The United Church of Christ represents one of the most significant products of the ecumenical movement in the 20th century. It traces its origins to the union of two mainline Protestant denominations at a meeting in June 1957. At that meeting, delegates voted to join the Evangelical and Reformed Church with the Congregational Christian Church. Both of these bodies were the result of previous unions of earlier denominations. In 1931, the Congregational Churches had united with the Christian Church, and in 1934, the Evangelical Synod of North America had united with the Reformed Church in the United States. All four of the original denominations arose from the traditions of the 16th century Protestant Reformers and trace their beginnings to immigrants who came to North America seeking religious and/or economic freedoms.
The basic unit of the United Church of Christ is the congregation. The UCC constitution, adopted in 1959, is very explicit: "The autonomy of the local church is inherent and modifiable only by its own action. Nothing . . . shall destroy or limit the right of each local church to continue to operate in the way customary to it." While every UCC congregation affirms the primacy of the Scriptures, the doctrine of justification by faith, the priesthood of all believers, and the principle of Christian freedom, local congregations for the most part observed the liturgy and theological positions they had before the merger, and continue to do so. Each congregation has its own constitution and works in covenant with other congregations of the UCC to conduct its Christian witness activities. As a result, the worship experience with one UCC congregation may not be the same as with another.

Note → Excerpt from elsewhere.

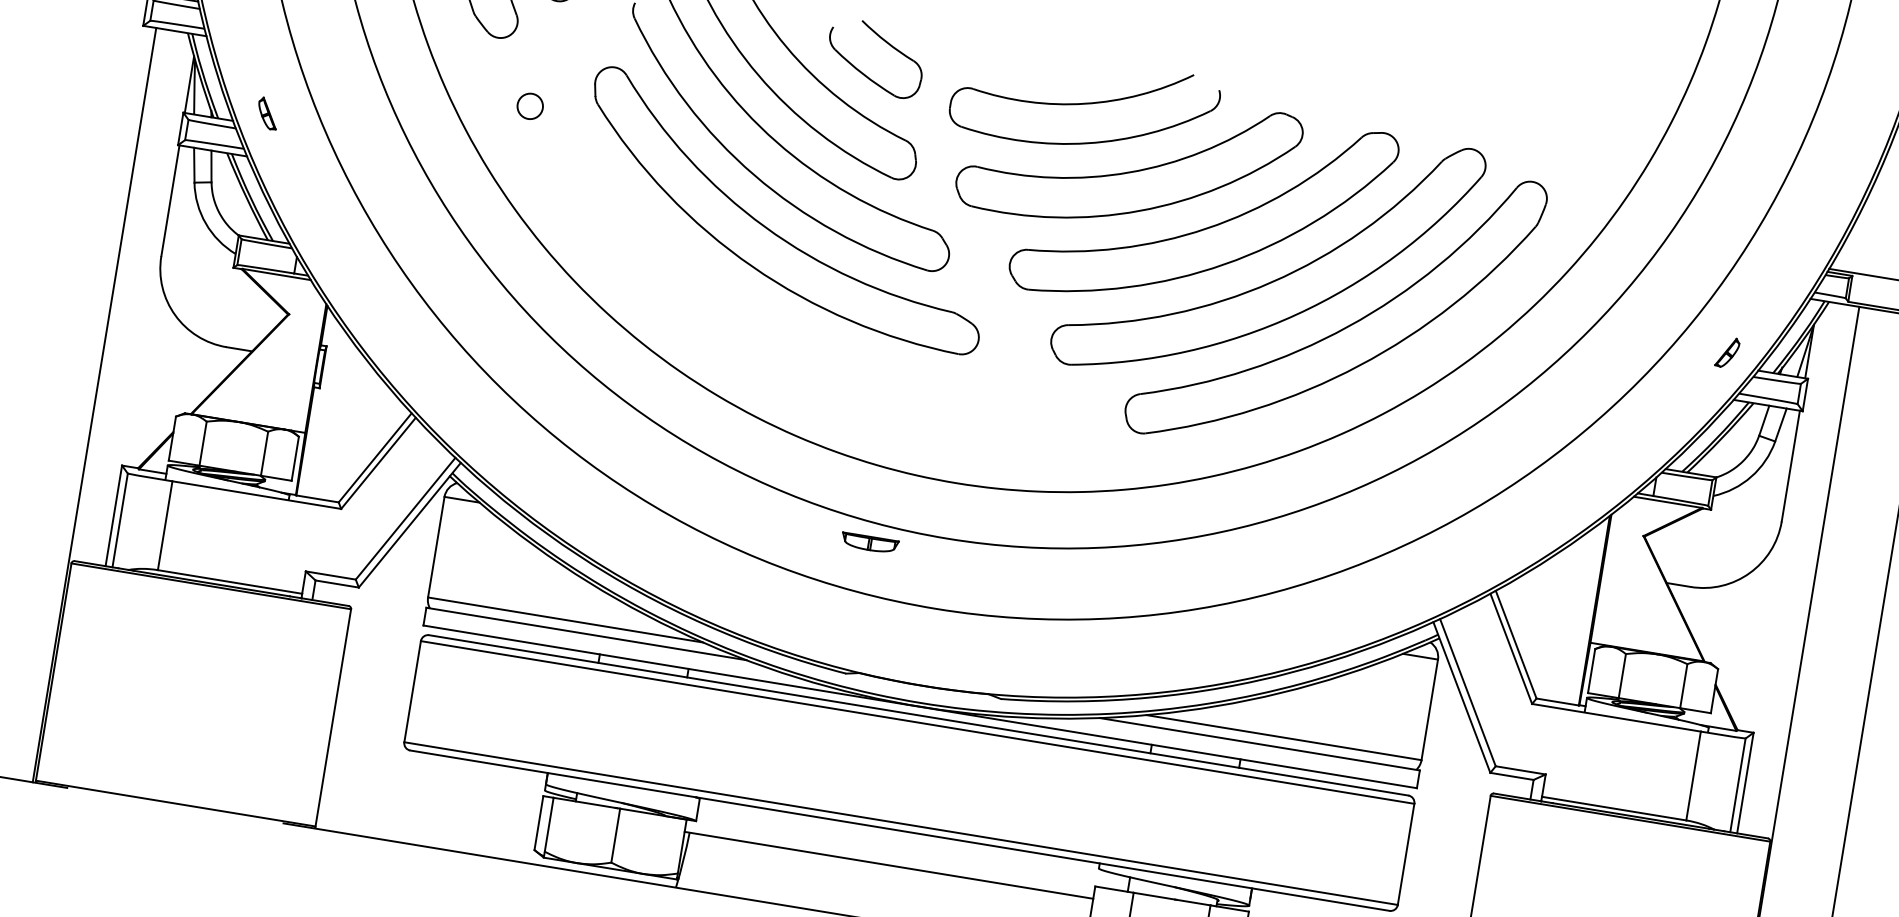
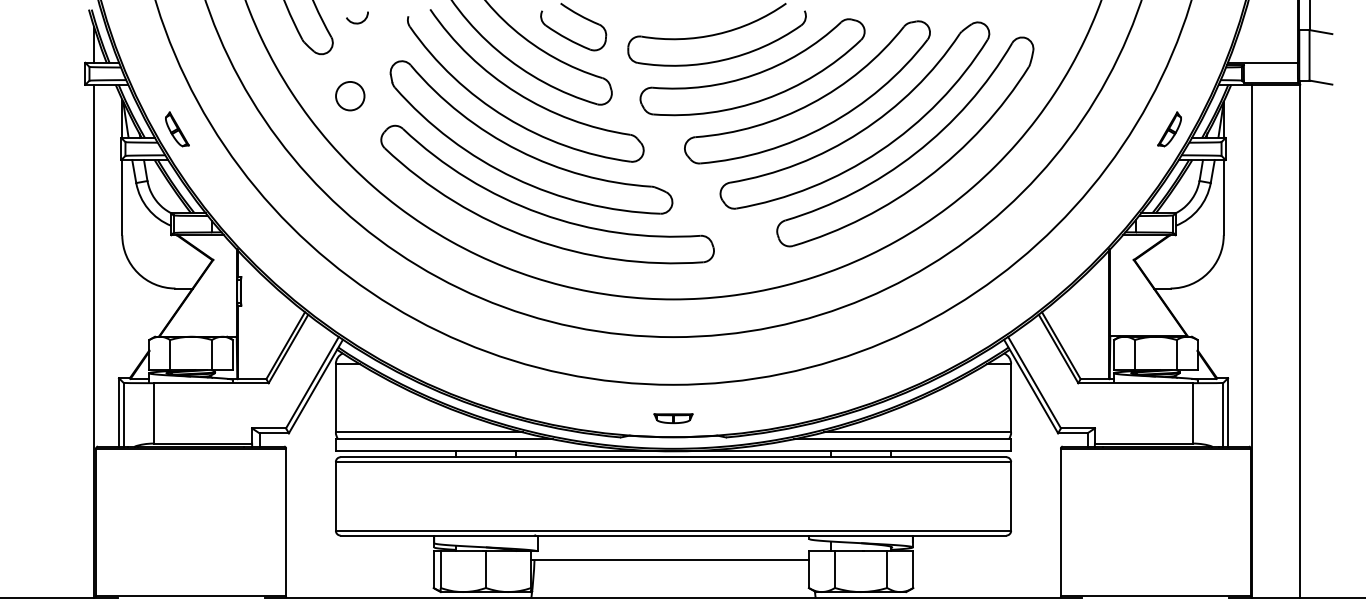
circle: (530, 105) -> (350, 95), size x1.67
part: (268, 113) -> (177, 129), size x1.67
part: (783, 323) -> (541, 212), added
part: (1727, 352) -> (1169, 129), size x1.67
part: (869, 543) -> (673, 418), moved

Local congregations in a geographical area are grouped into associations. Consisting of ordained ministers and elected lay delegates, each association assists needy congregations; receives new congregations into the UCC; licenses, ordains, and installs clergy; adopts its own constitution, by-laws, and rules of procedure.
Associations are grouped into conferences, again by geographical area. Conferences coordinate the work and witness of its local congregations and associations; render counsel and advisory service; and establish conference offices, centers, institutions, and other agencies. Conferences also adopt their own constitutions, by-laws, and rules of procedure.
The General Synod is the highest representative body of the UCC. It coordinates denomination-wide ministries and recommends theological positions to be adopted by individual congregations. It meets biennially and is composed of conference delegates and representatives of the Covenanted Ministries. An Executive Council is elected by the General Synod to act for the synod between meetings.
Twenty-nine colleges and universities are related to the United Church of Christ, six of which are historically African-American. The UCC makes social justice a high priority in its Christian witness activities.